I listened with the greatest of interest to the hon. Gentleman for a long time. I wish to finish my sentence and then I shall give way.

We might bring tape recording into harmful disrepute. It is a great deal more sensible to heed what the Royal Commission said, which was that the introduction of tape recording even on the lines we recommend will have to be gradual.

Mr. Dewar

Does the hon. and learned Gentleman have access to the Scottish experience? I refer especially to the Scottish Home and Health Department's report. During the past two years it has closely monitored experiments in several centres in Scotland and has wrestled with exactly such matters as technical acoustics, training of police officers and so on. Presumably that experience could be translated to England and cut out a lot of the delay that pains the hon. and learned Gentleman so much.

Mr. Mayhew

We are aware of what is going on in Scotland and we are in close touch with Scottish officials. It is important to have regard to what is happening in Scotland. However, the steps that my right hon. Friend announced in the written answer to my hon. and learned Friend the Member for Burton (Mr. Lawrence) are sensible and important. No one who has seen what has been described as the full and thorough answer of my right hon. Friend could conceivably doubt his commitment to the principle of tape recording, or his will to introduce it as soon as it is practicable to do so.

Mr. Pitt

I do not doubt the Home Secretary's commitment to tape recording, but am I right in assuming that the Minister is saying that interview rooms in police stations should be built almost to broadcasting standards? Is he aware of unidirectional microphones that are used by the broadcasting companies and the high quality of tape recording that can be achieved in an ordinary ambient atmosphere?

Mr. Mayhew

There are many marvels of science. Experience teaches us that unless we get acoustics right there will be accusations that the background noise is evidence of improper practices. I do not pretend to be a scientist. I try merely to advance a policy to which I am committed in a way that will ensure that we get it right, and in a way that will lead to the best results in the shortest time.

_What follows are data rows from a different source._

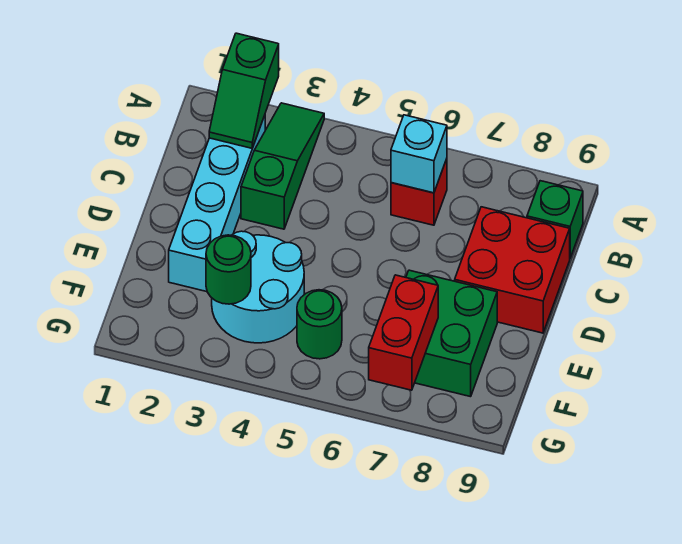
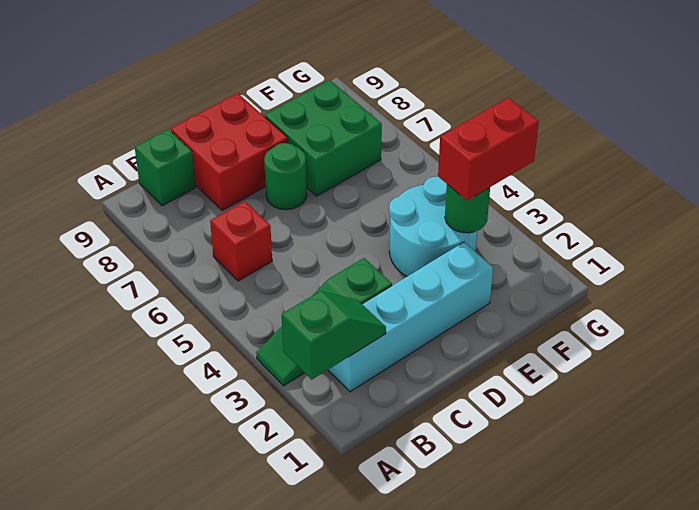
cyan brick B6 level 2 -> none
green round brick F5 level 1 -> green round brick D7 level 1
red brick F7:G7 level 2 -> red brick F3:G3 level 3

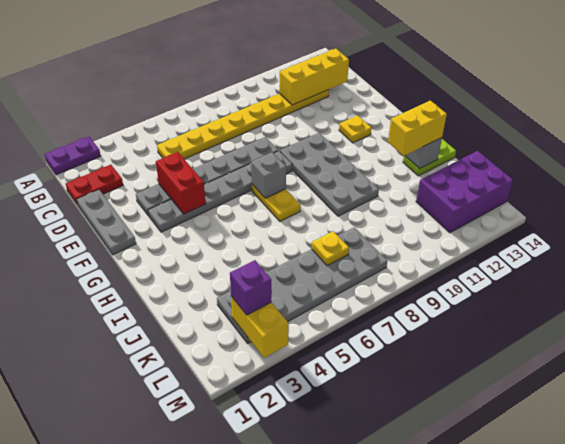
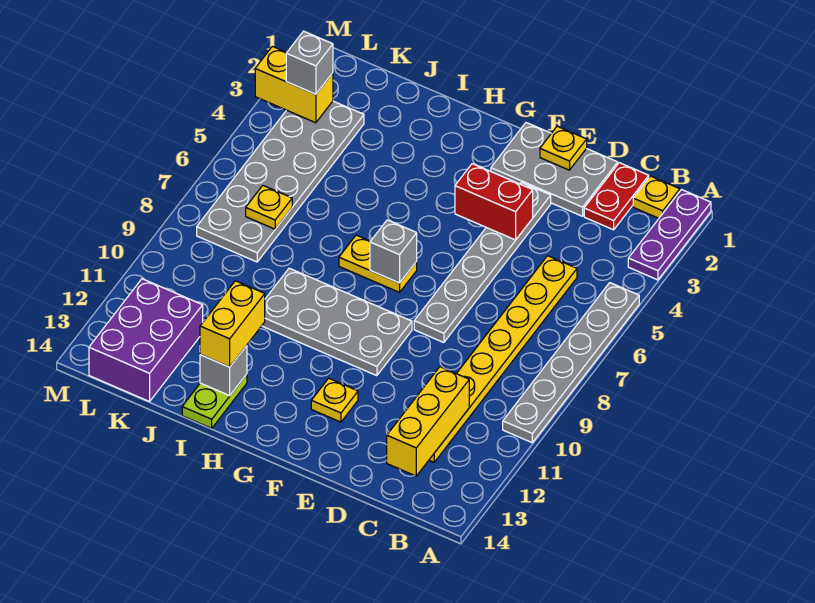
purple plate A1:A2 level 1 -> purple plate A1:A3 level 1
none -> yellow plate B1 level 1
grey plate D1:F1 level 1 -> grey plate D1:F2 level 1
none -> yellow plate E1 level 2
grey plate F3:F8 level 1 -> grey plate A5:A10 level 1
purple brick L3 level 3 -> grey brick L3 level 3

My hon. Friend the Member for Bury St. Edmunds (Mr. Griffiths) asked about the passage in the written answer to the question of my hon. and learned Friend the Member for Burton that refers to the police officer's statement of evidence being made known to the defence. That passage relates to circumstances not where someone is being tried in the Crown court on indictment, where there is an exchange of depositions beforehand, but to cases where someone is being tried on committal proceedings, when the proceedings are taking place in a magistrates' court, or in one of the instances of summary trial, where the prosecution's evidence is not automatically made available to the defence. I hope that the day will soon come when there is a uniform system of exchange.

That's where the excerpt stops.